Summary of this case from Podlin v. GhermezianOpinion
July 13, 1993
Appeal from the Supreme Court, New York County (Beatrice Shainswit, J.).
Defendant Maplewood Tower Limited Partnership (the partnership) retained plaintiff, a New York law firm and licensed New York real estate broker, to secure financing in the amount of $19,900,000 in connection with the purchase of a New Jersey condominium; plaintiff was to receive a 1% commission. Plaintiff did obtain a commitment from Home Savings Bank of Brooklyn, but the partnership failed to obtain the required permits and the greater part of the loan was never advanced.

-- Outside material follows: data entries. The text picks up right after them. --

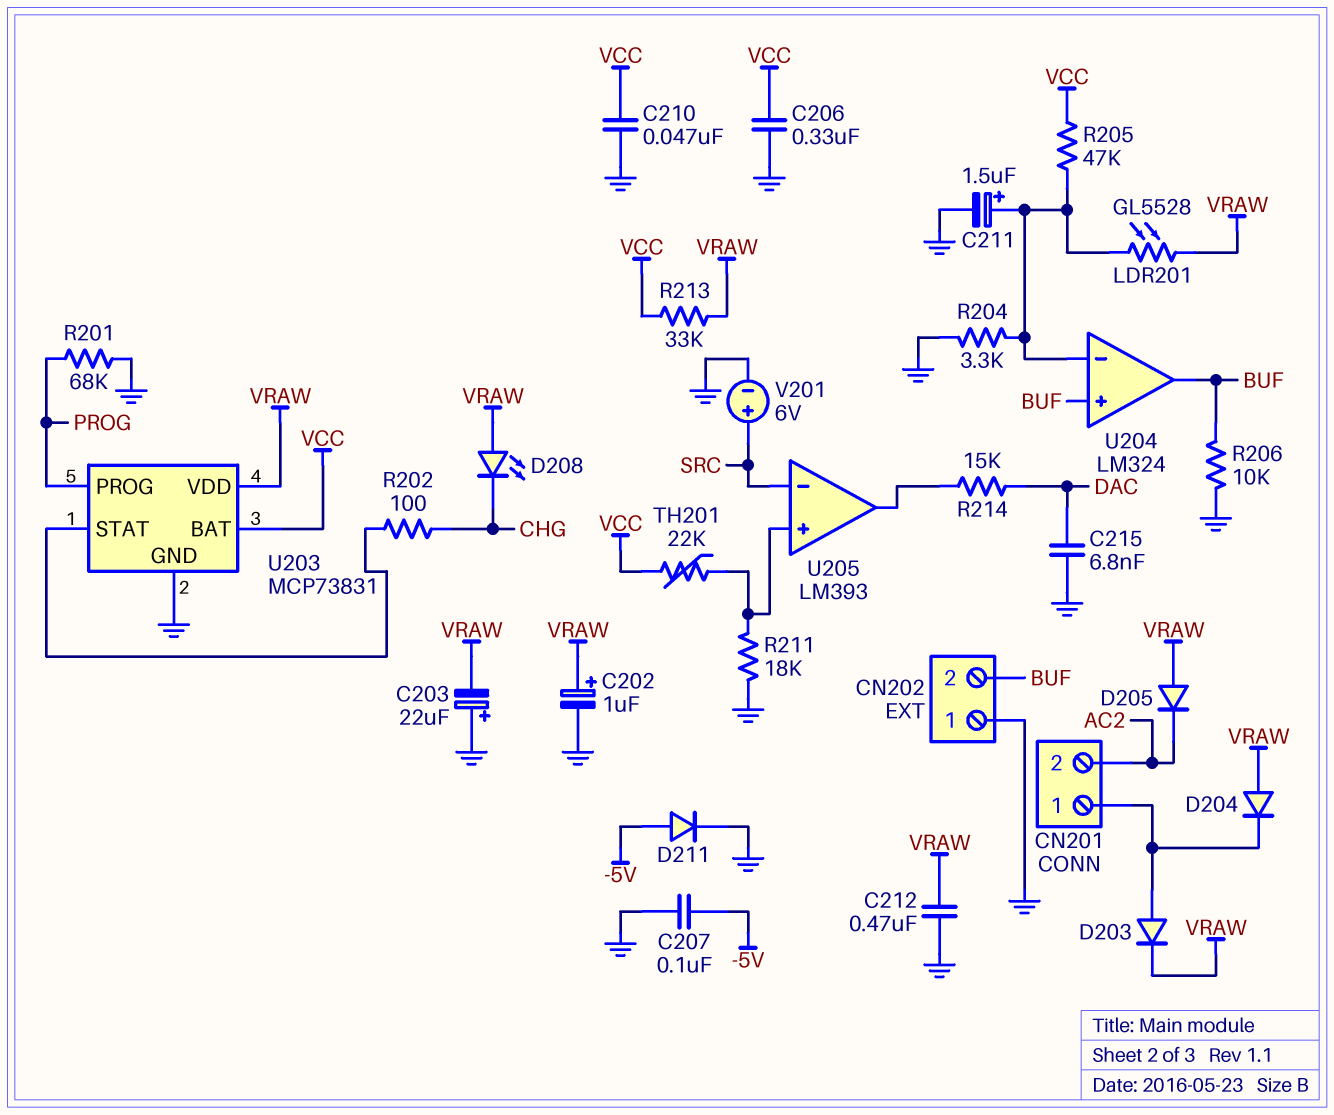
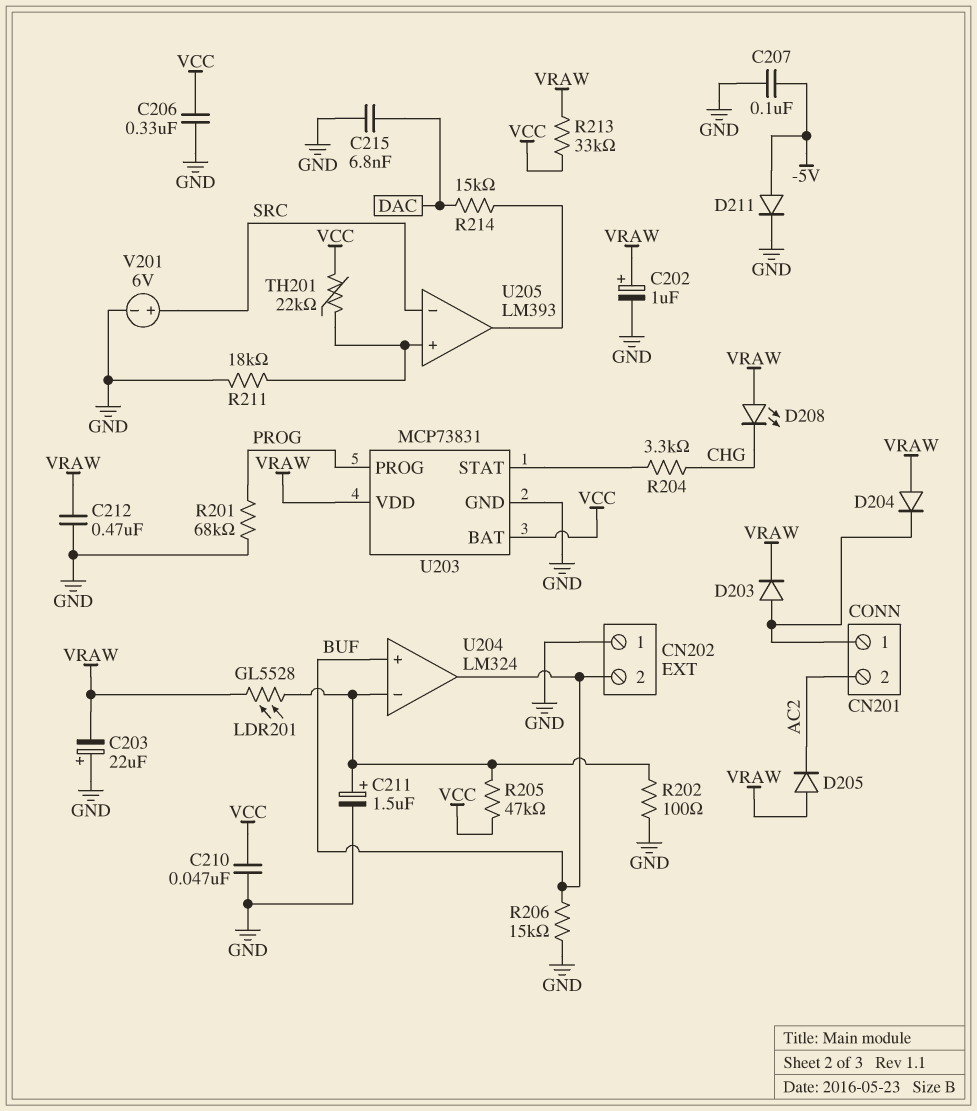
R202: 100 (CHG, U203/STAT) -> 100 (GND, U204/in-)
R204: 3.3k (GND, U204/in-) -> 3.3k (CHG, U203/STAT)
R206: 10k (BUF, GND) -> 15k (BUF, GND)

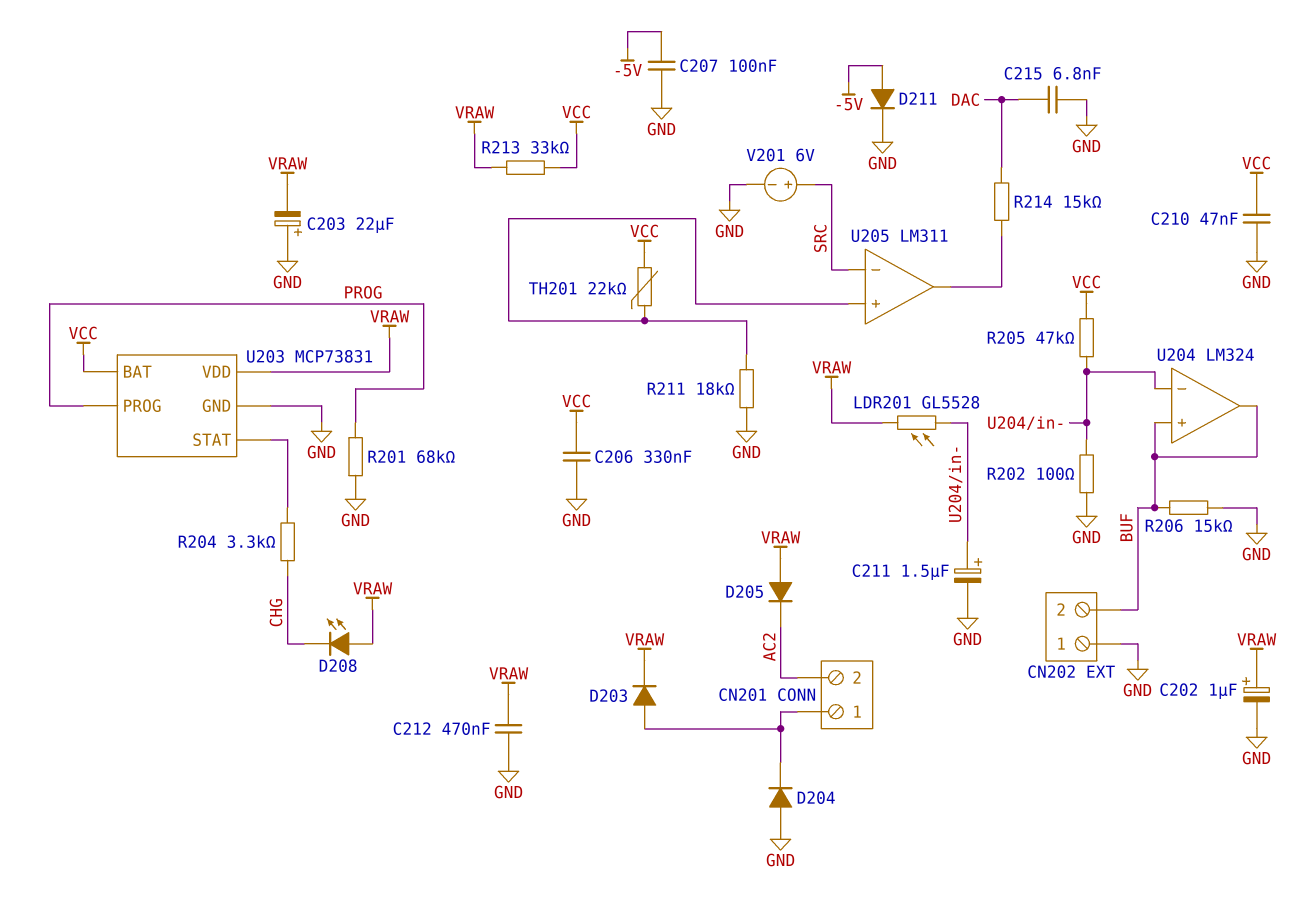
D204: diode (A VRAW, K CN201/1) -> diode (A GND, K CN201/1)
U205: LM393 -> LM311

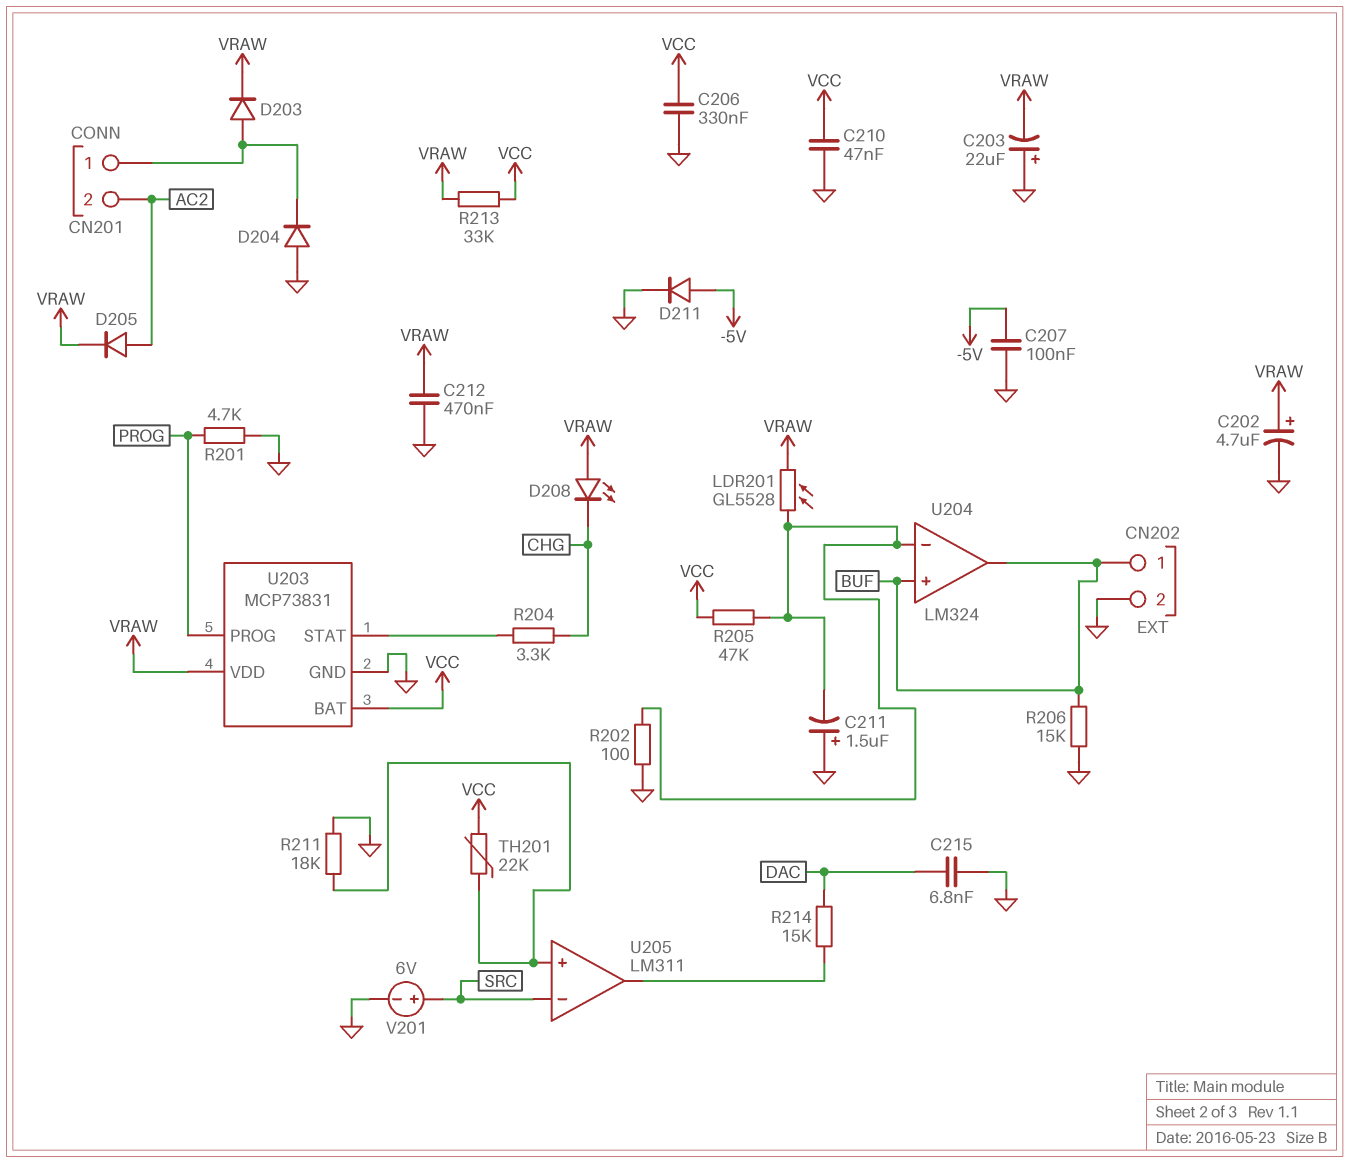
C202: 1uF (plus VRAW, minus GND) -> 4.7uF (plus VRAW, minus GND)
C211: 1.5uF (plus U204/in-, minus GND) -> 1.5uF (plus GND, minus U204/in-)
CN202 pin 1: GND -> BUF
CN202 pin 2: BUF -> GND
D205: diode (A VRAW, K AC2) -> diode (A AC2, K VRAW)
R201: 68k (GND, PROG) -> 4.7k (GND, PROG)

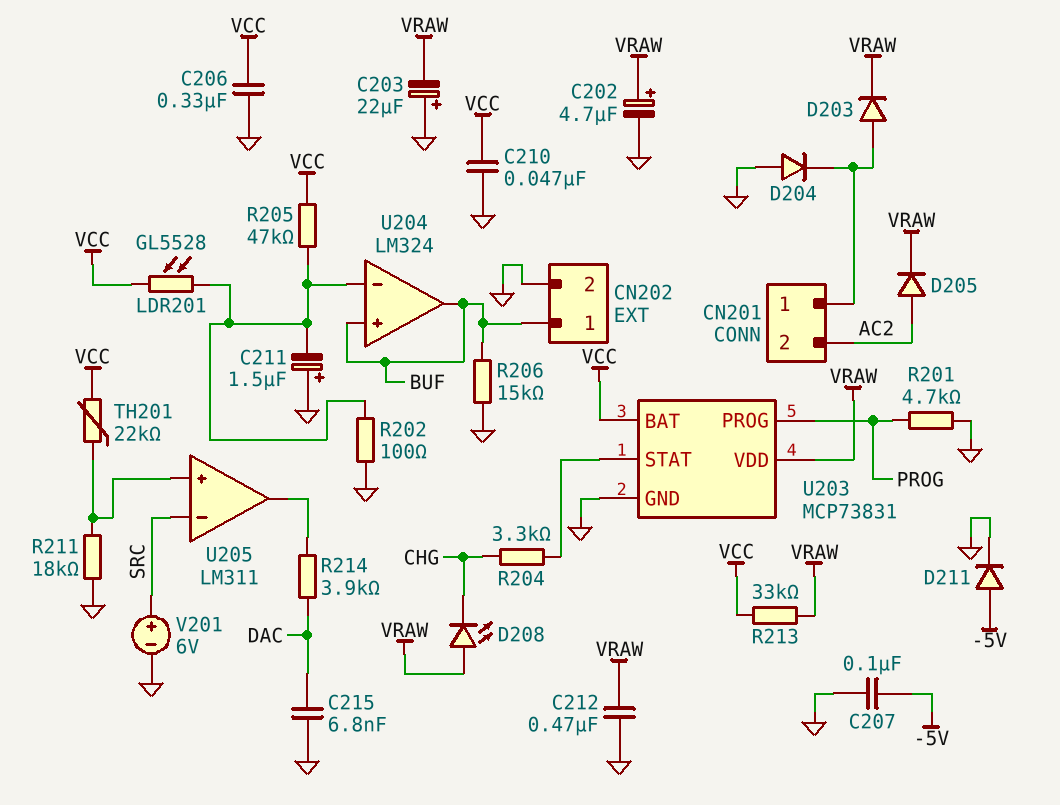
LDR201: GL5528 (U204/in-, VRAW) -> GL5528 (U204/in-, VCC)
R214: 15k (DAC, U205/out) -> 3.9k (DAC, U205/out)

Plaintiff brought an action in the Superior Court of New Jersey for the commission, but its complaint was dismissed because the New Jersey licensing statutes precluded such action in a New Jersey court by a broker not licensed in New Jersey (NJ Stat Annot § 45:15-3). Plaintiff then brought an action in the Supreme Court of New York, New York County. That court, although noting that res judicata did not bar the action, found that plaintiff was collaterally estopped from relitigating the choice of law, that the applicability of New Jersey Statutes Annotated § 45:15-3 barred the action, and that no adverse public policy warranted de novo review. The New Jersey decisions, however, were not decisive on choice of law. The Appellate Division of the Superior Court there noted: "In view of our decision that the New Jersey courts are closed to plaintiff, we need not advance an opinion whether plaintiff's remedies are foreclosed in other forums." (Rosenberg Rosenberg v. Hoffman, NJ Super Ct, App. Div., Dec. 29, 1989, at 6, n 2.) This was the question which the court below declined to consider.

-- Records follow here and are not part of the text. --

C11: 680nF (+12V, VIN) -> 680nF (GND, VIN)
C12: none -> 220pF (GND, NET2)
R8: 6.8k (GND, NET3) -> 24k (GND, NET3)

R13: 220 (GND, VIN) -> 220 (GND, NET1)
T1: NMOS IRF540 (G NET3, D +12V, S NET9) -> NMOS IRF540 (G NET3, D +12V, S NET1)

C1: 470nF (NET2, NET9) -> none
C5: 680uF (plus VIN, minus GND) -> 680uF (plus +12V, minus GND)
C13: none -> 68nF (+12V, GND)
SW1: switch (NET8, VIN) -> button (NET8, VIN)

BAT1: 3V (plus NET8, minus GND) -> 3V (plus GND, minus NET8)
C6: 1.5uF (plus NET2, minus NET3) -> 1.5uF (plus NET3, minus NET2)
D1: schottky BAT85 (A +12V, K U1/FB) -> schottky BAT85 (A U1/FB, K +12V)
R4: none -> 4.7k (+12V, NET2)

The court below relied on Weston Funding Corp. v. Lafayette Towers ( 550 F.2d 710, 715), but that decision was based on the conclusion that the New Jersey statute voided the cause of action and did not merely close the New Jersey courts to the plaintiff (supra, at 714), the conclusion specifically avoided by the Appellate Division of the Superior Court in the above plaintiff's decision. The requirement for collateral estoppel that the party seeking the benefit thereof "must prove that the identical issue was necessarily decided in the prior action" (D'Arata v. New York Cent. Mut. Fire Ins. Co., 76 N.Y.2d 659, 664) thus cannot be met in the instant case.
New York, too, has an interest here. Regarding this as a conflict of laws question and applying an "interests analysis" approach (Matter of Istim, Inc. v. Chemical Bank, 78 N.Y.2d 342, 348; Schultz v. Boy Scouts, 65 N.Y.2d 189, 197), the interest of New York in seeing that its licensed brokers are compensated on contracts arising from initial contacts in New York and made in New York for obtaining financing from whatever source and the fact that a New York source was found and the loan commitment issued and the loan agreement closed in New York would indicate the propriety of the application of New York law. But there is no real conflict of laws here, and reversal of the order of the court below does not violate principles of comity. Again, the Appellate Division of the Superior Court specifically left open the possibility that a court in another jurisdiction might find that plaintiff's remedies were not foreclosed.
Concur — Murphy, P.J., Rosenberger, Kupferman, Kassal and Nardelli, JJ.